One such example of complex wordsmithing is the synonymous use of the terms “coding” and “programming”.
Like “geek” and “nerd,” these words may seem to mean the same thing from the outside, but to those who identify with one or the other, the distinction is real. While the differences may be subtle, there are differences none the less, and it benefits any tech user worth their salt to know what those are.
For a long time, “programming” was the word most commonly associated with entering instructions into a machine to execute commands. There really was no debate. Programming was the formal act of writing code, and the term also encompassed the greater nuances of computer science.
With the increase in popularity of the home computer (and more importantly, the home-educated computer programmer) a subculture began to develop of “hacker” types that viewed their craft with less focus on pretense and more emphasis on wit, skill, and purpose. With the influx of newly self-taught technophiles, the term “coders” began to gain momentum to describe those who could technically “create code,” but did not necessarily have the knowledge or grace of the traditionalists. It was said that they were “coding” versus truly “programming.”
In recent years (read: post-Hour of Code, circa 2013) the term “coding” has resurfaced as a much more playful and non-intimidating description of programming for beginners.
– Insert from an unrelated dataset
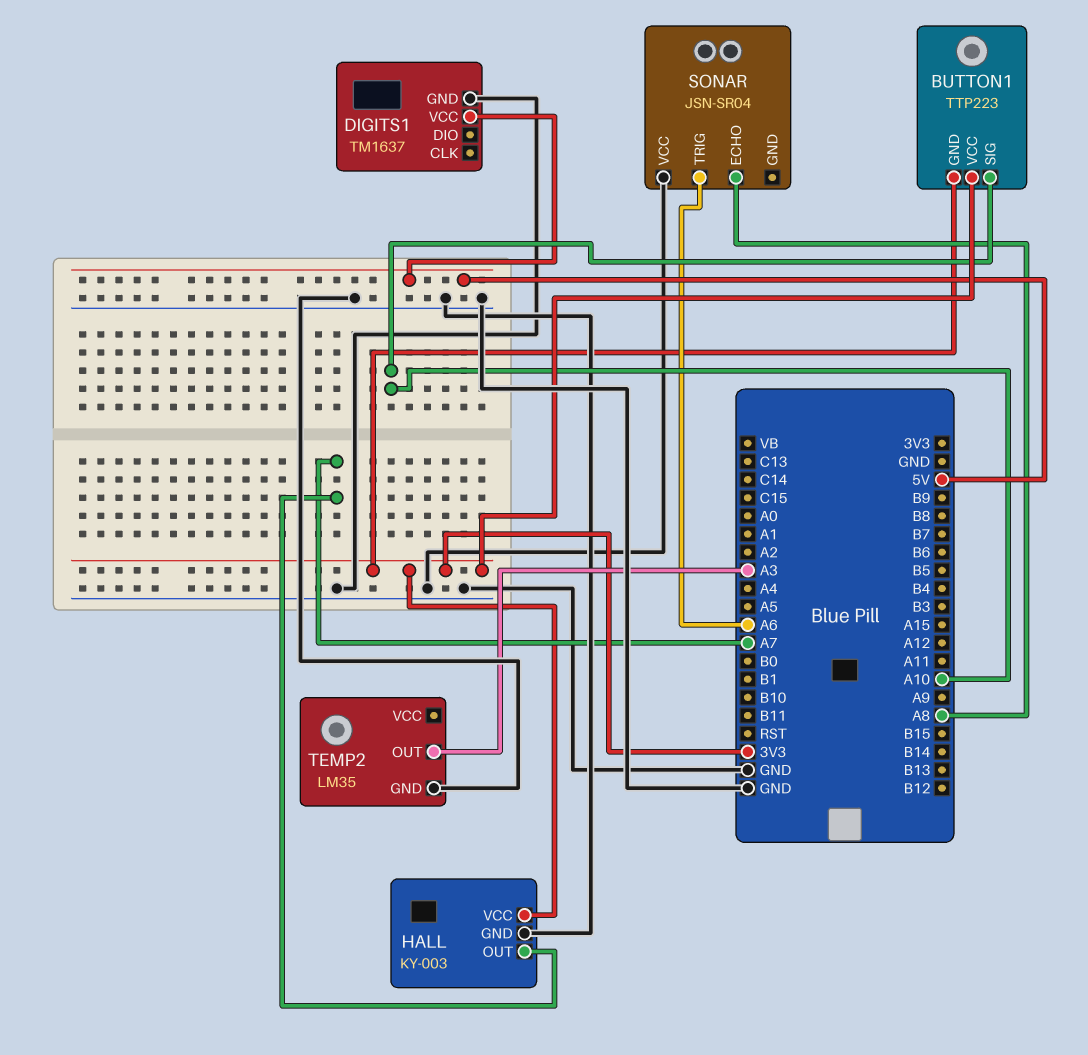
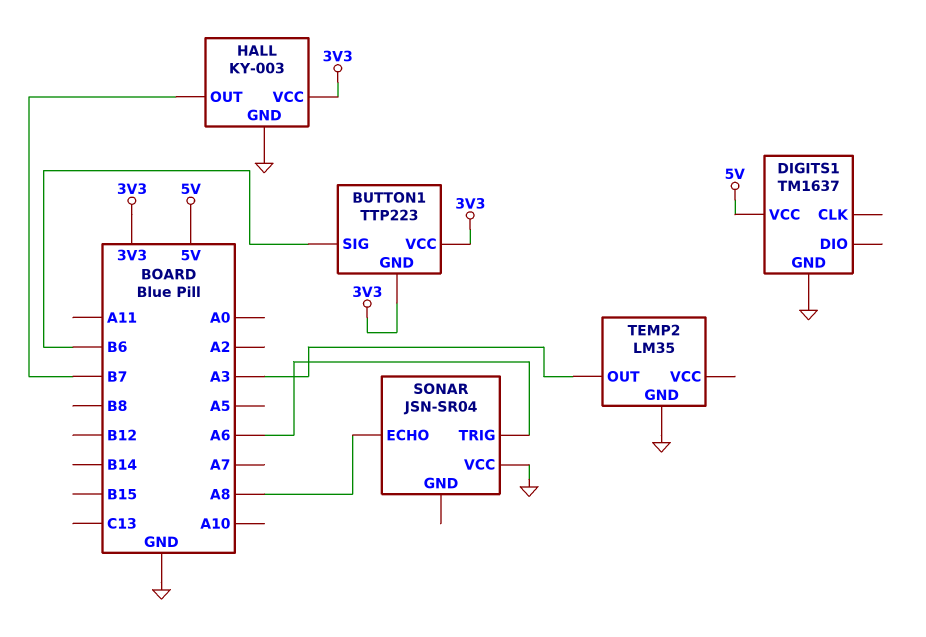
BUTTON1 pin SIG: A10 -> B6
HALL pin OUT: A7 -> B7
On an informal level, it is used to convey the beginning steps of programming, or programming with a tool intended for beginners, such as Code Studio, Scratch, or App Inventor 2.
Whether or not you accept that there are defined differences between the words “coding” and “programming,” you should at least be aware of the differences in connotation…especially if you want to keep from hurting the feelings of your friendly neighborhood software developer!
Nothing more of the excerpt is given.